There are very many ways to achieve this certainty but a word of caution: we often over estimate the value of charisma. Leaders do not have to have this sense of otherness where people are drawn to them by virtue of some magnetism of personality. And before last night, Hilary Benn could never have been accused of being a charismatic politician. Somehow he pulled something extraordinary out of the bag and this is one of the reasons it stood out – it was such a contrast to his career to date which has been quiet and workmanlike. So why did it stand out? First of all it was courageous. He stood in front of the Prime Minister and to his face berated him for the “terrorist sympathizer” comment. He fixed the most powerful man in Britain with a stare and faced him down, transmitting a sense of moral outrage. Cameron was left looking deeply uncomfortable and Benn at the same time won huge sympathy from his side of the house.

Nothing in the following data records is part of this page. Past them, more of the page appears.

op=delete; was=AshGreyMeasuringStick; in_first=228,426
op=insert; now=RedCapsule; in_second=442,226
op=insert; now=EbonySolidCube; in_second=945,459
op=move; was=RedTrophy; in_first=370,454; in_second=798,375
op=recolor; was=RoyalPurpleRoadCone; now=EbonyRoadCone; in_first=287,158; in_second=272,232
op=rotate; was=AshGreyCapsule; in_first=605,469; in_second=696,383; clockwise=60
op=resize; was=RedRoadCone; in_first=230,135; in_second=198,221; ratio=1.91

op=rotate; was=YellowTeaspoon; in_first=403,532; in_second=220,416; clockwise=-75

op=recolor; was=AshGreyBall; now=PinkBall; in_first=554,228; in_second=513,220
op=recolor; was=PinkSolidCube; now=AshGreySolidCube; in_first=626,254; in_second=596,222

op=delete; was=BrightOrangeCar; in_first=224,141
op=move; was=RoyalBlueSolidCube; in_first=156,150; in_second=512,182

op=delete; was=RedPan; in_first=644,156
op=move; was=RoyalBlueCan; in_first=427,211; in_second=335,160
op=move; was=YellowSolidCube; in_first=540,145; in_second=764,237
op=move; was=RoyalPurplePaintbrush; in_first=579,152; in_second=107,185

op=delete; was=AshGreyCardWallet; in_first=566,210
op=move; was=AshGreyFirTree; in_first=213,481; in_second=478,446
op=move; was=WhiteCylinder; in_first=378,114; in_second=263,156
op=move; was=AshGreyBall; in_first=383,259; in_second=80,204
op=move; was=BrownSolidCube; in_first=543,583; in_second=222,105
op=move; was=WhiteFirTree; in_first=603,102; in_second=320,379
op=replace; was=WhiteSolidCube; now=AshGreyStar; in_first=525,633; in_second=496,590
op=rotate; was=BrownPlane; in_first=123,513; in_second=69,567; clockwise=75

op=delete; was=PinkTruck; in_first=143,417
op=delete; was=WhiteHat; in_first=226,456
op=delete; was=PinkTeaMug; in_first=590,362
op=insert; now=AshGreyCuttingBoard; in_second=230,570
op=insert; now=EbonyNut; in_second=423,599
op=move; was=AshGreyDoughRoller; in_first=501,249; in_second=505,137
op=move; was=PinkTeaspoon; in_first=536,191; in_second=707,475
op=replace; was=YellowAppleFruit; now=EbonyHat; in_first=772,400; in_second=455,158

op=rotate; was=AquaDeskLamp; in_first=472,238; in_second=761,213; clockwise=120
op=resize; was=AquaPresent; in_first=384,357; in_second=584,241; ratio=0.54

1800Leadership is brining people with you and Benn also did this. He turned to his own side, addressing them directly and appealed to a higher level by bringing in the reference to “sister socialists” in France who had asked for support. This is of course taking a particular spin on the stance of the French Government following the recent terrorist atrocities and of course would not have worked with a government of a different political hue despite the same situation almost inevitably resulting regardless of what government was in power. This was a theatrical gesture and placing the argument into an emotional response appealing to the fundamental idea of Labour being about organising and standing up for people of the same political views. He spoke with respect for his own side with whom he would disagree on the vote in question.


We want our leaders to know what we are trying to achieve. In politicians we demand this even more so. Perhaps the most negative thing you can say about a political leader is that they performed a u-turn. For most of us, changing our mind s regarded as demonstrating flexibility; that you listen and reflect on things. But in politics we need our leaders to be clear, resolute and unflinching. In other jobs this could be called stubborn, unthinking and ignoring the evidence. In fact it has been known in Organizational Psychology for a very long time that really exceptionally high performance comes from constructive disagreement within teams and from leaders who are able to change their mind having rigorously debated issues. Most of us experience this at work pretty regularly but oddly we don’t seem to tolerate it in our politicians.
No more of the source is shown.